Also by Andrew Williams

 

NON-FICTION

 

The Battle of the Atlantic

 

D-Day to Berlin

 
THE
INTERROGATOR
 

ANDREW WILLIAMS

 

www.johnmurray.co.uk

 

First published in Great Britain in 2009 by John Murray (Publishers)
An Hachette UK Company

 

© Andrew Williams 2009

 

The right of Andrew Williams to be identified as the Author of the Work has been asserted by him in accordance with the Copyright, Designs and Patents Act 1988.

 

All rights reserved. Apart from any use permitted under UK copyright law no part of this publication may be reproduced, stored in a retrieval system, or transmitted, in any form or by any means without the prior written permission of the publisher.

 

All characters in this publication are fictitious and any resemblance to real persons, living or dead, is purely coincidental.

 

A CIP catalogue record for this title is available from the British Library

 

Epub ISBN 978-1-84854-257-0
Book ISBN 978-0-7195-2381-6

 

John Murray (Publishers)
338 Euston Road
London NW1 3BH

 

www.johnmurray.co.uk

 

For my parents

 
CONTENTS
 

PROLOGUE

PART ONE

March 1941

April 1941

May 1941

June 1941

PART TWO

July 1941

August 1941

September 1941

PART THREE

Historical Note on Codes

Note on Sources

PROLOGUE
 

Do not rescue people and take them along.
Do not worry about lifeboats . . . concern yourself
only with your own boat and the effort to achieve
the next success as quickly as possible. We must
be hard in this war.

 

Standing Operational Order
No. 154, Befehlshaber der Unterseeboote, Admiral
Karl Dönitz

 
2210 GMT
HMS
Culloden
16 September 1940
55°20N, 22°30W

A

t nightfall the rhythm of the storm quickened and by the middle of the first watch the sea was surging knee-high across the quarterdeck. Sharp plumes of spray swept along the ship’s sides into the darkness astern as she cut the top of one wave and raced to the bottom of the next. Douglas Lindsay – the
Culloden
’s first lieutenant – stepped into the shelter of the gun platform and hoisted himself clear of the tide foaming white towards him. He had made his way through the ship from bridge to quarterdeck and everything was secure, the life-lines rigged and the watch as vigilant as it could be on such a night. It was North Atlantic foul, and yet he was glad of the excuse to be on the upper deck, salt spray stinging his face and hands. On the bridge, the atmosphere was thick with failure, the captain restless and ill tempered.
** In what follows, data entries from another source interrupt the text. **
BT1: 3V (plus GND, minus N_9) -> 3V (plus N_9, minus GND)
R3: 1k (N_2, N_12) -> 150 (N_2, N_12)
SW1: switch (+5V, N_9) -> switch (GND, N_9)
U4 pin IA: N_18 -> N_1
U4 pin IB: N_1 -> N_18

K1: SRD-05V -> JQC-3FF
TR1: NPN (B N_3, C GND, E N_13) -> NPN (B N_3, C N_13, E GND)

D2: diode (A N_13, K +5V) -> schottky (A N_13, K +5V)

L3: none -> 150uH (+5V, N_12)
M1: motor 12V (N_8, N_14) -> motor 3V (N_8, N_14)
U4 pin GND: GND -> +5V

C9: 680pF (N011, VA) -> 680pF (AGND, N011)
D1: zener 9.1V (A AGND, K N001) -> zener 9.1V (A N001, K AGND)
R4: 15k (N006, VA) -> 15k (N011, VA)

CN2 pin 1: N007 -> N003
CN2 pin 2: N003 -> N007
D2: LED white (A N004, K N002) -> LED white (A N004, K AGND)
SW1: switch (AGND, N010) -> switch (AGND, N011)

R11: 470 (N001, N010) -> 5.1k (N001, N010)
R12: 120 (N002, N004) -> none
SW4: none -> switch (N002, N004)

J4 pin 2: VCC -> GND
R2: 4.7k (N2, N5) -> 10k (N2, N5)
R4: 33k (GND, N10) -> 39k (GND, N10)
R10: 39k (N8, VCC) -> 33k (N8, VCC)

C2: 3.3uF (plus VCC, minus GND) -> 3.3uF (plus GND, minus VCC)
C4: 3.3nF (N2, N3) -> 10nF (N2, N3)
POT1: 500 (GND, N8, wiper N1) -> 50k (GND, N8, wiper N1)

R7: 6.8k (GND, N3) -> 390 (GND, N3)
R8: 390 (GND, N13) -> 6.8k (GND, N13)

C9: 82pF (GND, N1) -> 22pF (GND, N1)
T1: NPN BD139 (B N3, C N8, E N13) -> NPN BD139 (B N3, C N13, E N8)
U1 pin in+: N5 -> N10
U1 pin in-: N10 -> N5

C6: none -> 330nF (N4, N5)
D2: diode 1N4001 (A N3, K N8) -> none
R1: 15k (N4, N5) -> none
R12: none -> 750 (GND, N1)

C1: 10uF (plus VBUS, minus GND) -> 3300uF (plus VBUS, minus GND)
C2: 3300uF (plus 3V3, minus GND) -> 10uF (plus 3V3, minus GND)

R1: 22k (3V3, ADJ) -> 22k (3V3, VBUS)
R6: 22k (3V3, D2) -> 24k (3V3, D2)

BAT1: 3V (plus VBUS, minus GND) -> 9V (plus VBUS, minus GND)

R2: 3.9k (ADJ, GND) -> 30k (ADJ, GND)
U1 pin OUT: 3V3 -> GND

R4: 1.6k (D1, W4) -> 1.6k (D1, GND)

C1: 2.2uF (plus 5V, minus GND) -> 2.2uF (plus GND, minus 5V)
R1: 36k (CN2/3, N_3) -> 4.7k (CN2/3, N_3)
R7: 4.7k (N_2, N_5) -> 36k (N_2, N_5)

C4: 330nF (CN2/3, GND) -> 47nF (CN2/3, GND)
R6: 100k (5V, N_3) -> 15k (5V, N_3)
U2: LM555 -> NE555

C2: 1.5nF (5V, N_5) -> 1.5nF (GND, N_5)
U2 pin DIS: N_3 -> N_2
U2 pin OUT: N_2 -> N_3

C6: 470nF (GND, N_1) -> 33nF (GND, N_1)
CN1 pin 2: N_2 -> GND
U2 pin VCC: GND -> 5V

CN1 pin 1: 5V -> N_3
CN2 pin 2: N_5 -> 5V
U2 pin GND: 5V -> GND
Bent almost double, he stepped out from beneath the canopy on the port side into the wind. Spray rattled against his oilskins and he reached for a lifeline to steady himself. It whipped from his grasp. At the same moment he heard a noise above the storm that was quite foreign. It was a deep hollow boom like the sound of a heavy door slamming in a cathedral cloister. The ship shuddered and heeled violently, pitching Lindsay forward on to his hands and knees. Thin blue smoke was rising from the starboard side below the funnel, ragged chunks of steel falling through it like a fountain. The wireless mast, the bridge and fo’c’sle were toppling to starboard and above the wail of the Atlantic Lindsay could hear the screech of grinding metal. Someone at his shoulder was moaning, ‘Please God no, please.’ Then
it was over, over in a terrifying, bewildering instant. The entire forepart of the ship had gone and with it close to two hundred men.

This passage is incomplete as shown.